Post CIRP 3rd Amendment Regulations, the resolution plan in addition to pre-amendment list shall also provide the details (as defined in the explanation to the sub-regulation (3) of regulation 38 of the CIRP Regulations) of the resolution applicant and other connected persons. Based on the details submitted by the resolution application in the resolution plan, the committee of creditors shall assess the credibility of the resolution applicant and connected persons to take prudent decision while considering the resolution plan for its approval. This amendment cast additional responsibility on the committee to make every possible effort to rescue the insolvent company in the best possible manner. Now, let us analyze the explanations to the sub-regulation (3) of regulation 38 of the CIRP Regulations.
Explanation (i) provides the list of details to be submitted as part of the resolution plan. These details shall be in respect of the resolution applicant and other connected persons. List of details to be provided are as follows –
(a) identity – shall include PAN, Aadhar, Passport, etc.;
(b) conviction for any offence, if any, during the preceding five years – in author’s view, the details of offence(s) made good shall also be provided;
(c) criminal proceedings pending, if any –This clause requires the resolution applicant to provide the details of criminal proceedings to be provided only if such proceedings are pending against him or other connected persons. Notably, any criminal proceedings, during preceding five years though has been closed gets covered under clause (b) above;
(d) disqualification, if any, under Companies Act, 2013, to act as a director – the details of any disqualification faced by the director (i.e., by the resolution applicant or other connected persons appointed as a director) under the Companies Act, 1956 is not required to be presented;
(e) identification as a willful defaulter, if any, by any bank or financial institution or consortium thereof in accordance with the guidelines of the Reserve Bank of India - details with respect to identification as a willful defaulter is required to be provided; however, IBBI seem to have missed the requirement of disclosing the name of the resolution applicant and connected person if appeared in the specific approval list of Export Credit Guarantee Corporation;
(f) debarment, if any, from accessing to, or trading in, securities markets under any order or directions of the Securities and Exchange Board of India, - details of present debarment are required to be provided; and
(g) transactions, if any, with the corporate debtor in the preceding two years – to ensure independence, impartiality or external influence(s) is/are maintained, the details of all transactions entered between the insolvent business and resolution applicant/ other connected persons during the period of preceding two years are required to be disclosed.

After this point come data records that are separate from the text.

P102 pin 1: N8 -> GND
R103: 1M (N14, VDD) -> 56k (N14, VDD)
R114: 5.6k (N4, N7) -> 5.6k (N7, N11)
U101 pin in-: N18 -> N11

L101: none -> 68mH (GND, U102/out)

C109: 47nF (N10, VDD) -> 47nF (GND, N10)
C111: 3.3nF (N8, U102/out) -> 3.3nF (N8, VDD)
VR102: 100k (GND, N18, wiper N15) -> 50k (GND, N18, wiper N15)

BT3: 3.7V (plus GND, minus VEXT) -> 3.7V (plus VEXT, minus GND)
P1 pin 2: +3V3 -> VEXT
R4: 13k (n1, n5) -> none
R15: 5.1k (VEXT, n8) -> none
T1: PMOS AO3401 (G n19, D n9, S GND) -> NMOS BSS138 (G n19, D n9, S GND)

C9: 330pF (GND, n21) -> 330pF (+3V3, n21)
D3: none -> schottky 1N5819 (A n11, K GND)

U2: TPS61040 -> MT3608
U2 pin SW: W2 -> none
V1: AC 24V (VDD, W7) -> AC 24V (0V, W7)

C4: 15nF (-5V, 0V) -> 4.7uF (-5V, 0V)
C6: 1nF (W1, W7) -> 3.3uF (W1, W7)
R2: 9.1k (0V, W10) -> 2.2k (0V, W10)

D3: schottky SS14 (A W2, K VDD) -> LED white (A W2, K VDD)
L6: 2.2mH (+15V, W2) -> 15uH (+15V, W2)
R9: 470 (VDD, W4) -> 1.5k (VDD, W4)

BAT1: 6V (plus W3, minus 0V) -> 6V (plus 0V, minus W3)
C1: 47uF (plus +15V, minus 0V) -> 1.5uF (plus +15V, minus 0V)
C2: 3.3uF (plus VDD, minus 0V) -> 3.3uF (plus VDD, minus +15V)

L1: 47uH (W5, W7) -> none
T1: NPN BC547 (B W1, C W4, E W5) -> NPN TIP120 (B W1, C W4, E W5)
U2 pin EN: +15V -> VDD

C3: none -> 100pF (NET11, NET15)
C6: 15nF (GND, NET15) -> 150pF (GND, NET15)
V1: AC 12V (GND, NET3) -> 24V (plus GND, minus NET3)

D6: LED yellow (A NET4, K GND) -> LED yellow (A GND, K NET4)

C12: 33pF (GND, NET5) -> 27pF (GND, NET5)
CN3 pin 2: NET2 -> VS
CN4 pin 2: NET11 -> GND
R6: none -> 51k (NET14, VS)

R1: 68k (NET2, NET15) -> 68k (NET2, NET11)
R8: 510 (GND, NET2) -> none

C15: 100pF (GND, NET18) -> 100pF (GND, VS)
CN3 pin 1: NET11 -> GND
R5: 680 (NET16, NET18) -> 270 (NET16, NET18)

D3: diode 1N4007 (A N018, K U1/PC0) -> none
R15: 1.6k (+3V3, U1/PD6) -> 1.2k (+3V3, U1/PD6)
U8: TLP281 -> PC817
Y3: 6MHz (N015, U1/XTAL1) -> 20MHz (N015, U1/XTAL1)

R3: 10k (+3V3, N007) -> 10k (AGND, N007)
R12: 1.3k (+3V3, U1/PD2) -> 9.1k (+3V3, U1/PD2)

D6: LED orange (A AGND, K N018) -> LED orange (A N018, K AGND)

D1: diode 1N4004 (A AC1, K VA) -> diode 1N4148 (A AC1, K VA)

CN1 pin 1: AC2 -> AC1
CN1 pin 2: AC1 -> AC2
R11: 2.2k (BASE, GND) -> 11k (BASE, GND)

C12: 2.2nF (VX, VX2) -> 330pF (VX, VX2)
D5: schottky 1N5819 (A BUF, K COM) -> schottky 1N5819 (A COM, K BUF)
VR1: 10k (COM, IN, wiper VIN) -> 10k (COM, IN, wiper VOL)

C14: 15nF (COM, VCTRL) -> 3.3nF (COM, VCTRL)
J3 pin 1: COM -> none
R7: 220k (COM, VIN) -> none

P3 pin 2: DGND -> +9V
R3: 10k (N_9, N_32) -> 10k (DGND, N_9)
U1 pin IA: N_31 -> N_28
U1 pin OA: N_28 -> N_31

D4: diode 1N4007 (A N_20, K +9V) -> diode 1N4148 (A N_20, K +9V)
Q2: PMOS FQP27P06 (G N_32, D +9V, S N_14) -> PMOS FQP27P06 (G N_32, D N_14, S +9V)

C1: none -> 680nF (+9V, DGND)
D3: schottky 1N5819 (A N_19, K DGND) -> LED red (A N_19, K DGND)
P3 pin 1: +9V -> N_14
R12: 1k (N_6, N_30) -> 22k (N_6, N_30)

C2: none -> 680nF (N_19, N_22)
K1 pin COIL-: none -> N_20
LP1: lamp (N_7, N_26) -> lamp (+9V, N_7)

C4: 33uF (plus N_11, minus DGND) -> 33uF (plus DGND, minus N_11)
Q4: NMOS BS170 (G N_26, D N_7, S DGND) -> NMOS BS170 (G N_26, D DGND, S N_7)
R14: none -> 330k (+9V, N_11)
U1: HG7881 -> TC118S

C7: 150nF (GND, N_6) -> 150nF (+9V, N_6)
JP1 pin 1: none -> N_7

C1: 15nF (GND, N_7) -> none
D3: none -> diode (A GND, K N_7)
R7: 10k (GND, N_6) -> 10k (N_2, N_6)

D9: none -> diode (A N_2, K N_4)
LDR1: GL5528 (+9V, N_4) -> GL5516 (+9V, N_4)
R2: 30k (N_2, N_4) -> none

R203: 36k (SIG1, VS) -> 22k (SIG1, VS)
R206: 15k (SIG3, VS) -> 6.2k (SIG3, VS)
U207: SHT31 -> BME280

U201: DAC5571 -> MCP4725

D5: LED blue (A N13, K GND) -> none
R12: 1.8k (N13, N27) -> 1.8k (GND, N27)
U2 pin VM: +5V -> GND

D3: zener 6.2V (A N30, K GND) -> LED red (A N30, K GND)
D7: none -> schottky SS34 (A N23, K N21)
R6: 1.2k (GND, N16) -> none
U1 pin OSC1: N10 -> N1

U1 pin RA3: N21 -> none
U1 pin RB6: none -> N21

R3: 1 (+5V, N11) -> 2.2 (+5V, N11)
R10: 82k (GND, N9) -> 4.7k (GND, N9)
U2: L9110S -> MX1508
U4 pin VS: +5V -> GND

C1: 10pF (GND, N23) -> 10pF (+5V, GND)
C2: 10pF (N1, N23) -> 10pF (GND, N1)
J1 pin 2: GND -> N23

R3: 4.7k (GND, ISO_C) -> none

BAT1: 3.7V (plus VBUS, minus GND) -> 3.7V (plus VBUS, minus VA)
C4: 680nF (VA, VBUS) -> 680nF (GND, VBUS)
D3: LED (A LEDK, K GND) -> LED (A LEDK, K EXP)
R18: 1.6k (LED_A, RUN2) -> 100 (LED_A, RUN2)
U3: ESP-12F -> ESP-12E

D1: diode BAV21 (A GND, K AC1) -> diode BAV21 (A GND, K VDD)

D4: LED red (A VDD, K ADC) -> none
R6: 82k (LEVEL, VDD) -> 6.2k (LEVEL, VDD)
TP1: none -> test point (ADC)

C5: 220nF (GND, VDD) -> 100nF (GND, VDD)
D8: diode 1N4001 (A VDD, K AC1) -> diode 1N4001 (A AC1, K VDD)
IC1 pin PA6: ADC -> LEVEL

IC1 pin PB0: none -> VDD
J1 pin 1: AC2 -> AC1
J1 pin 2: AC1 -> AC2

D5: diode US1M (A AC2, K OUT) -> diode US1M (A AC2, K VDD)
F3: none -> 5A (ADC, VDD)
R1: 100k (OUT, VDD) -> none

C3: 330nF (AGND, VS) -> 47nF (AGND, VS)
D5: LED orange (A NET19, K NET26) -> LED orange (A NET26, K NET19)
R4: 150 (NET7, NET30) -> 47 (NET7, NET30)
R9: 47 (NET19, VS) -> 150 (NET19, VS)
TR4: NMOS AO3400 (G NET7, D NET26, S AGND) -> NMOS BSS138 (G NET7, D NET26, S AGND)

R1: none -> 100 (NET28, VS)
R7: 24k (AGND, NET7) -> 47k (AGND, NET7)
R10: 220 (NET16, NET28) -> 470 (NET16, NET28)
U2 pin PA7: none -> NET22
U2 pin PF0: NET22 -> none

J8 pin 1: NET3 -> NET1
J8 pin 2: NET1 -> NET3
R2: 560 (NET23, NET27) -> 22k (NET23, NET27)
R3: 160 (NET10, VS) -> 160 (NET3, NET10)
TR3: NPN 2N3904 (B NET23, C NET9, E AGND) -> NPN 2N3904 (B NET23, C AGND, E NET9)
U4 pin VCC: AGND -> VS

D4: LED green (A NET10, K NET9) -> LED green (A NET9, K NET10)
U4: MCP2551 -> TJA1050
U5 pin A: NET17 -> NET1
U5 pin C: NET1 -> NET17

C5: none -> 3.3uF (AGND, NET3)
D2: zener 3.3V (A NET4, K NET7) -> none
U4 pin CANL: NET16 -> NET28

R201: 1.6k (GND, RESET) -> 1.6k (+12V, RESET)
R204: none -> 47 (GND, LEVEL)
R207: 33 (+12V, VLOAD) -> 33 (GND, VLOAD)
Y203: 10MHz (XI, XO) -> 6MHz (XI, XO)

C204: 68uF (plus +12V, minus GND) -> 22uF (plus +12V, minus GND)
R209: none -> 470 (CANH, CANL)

Explanation (ii) defines the expression “connected persons” as follows –
(ii) the expression ‘connected persons’ means -
(a) persons who are promoters or in the management or control of the resolution applicant – this clause shall apply if the resolution applicant is working with a firm or a company and if the resolution applicant itself is a company;
(b) persons who will be promoters or in management or control of the business the corporate debtor during the implementation of the resolution plan – if pursuant to the resolution plan there is any change in the promoters or management/ control (can be due to mergers or amalgamation) of the insolvent business then the new promoters, executive functionary and the new management personnel shall be regarded as connected persons and the information as specified in sub-regulation (3) of regulation 38 of the CIRP Regulations shall be disclosed in the resolution plan. Such disclosure will help the committee to take a uniform decision;
(c) holding company, subsidiary company, associate company and related party of the persons referred to in items (a) and (b) – this clause provides for wide coverage. It is pertinent to note that the term “related party” has been defined under section 5 (24) of the Code; however, the definition is in relation to a corporate debtor. Therefore, one will have to read the same definition with a substitution, i.e., the term “corporate debtor” shall be substituted with the expression “persons referred to in item (a) and (b)”.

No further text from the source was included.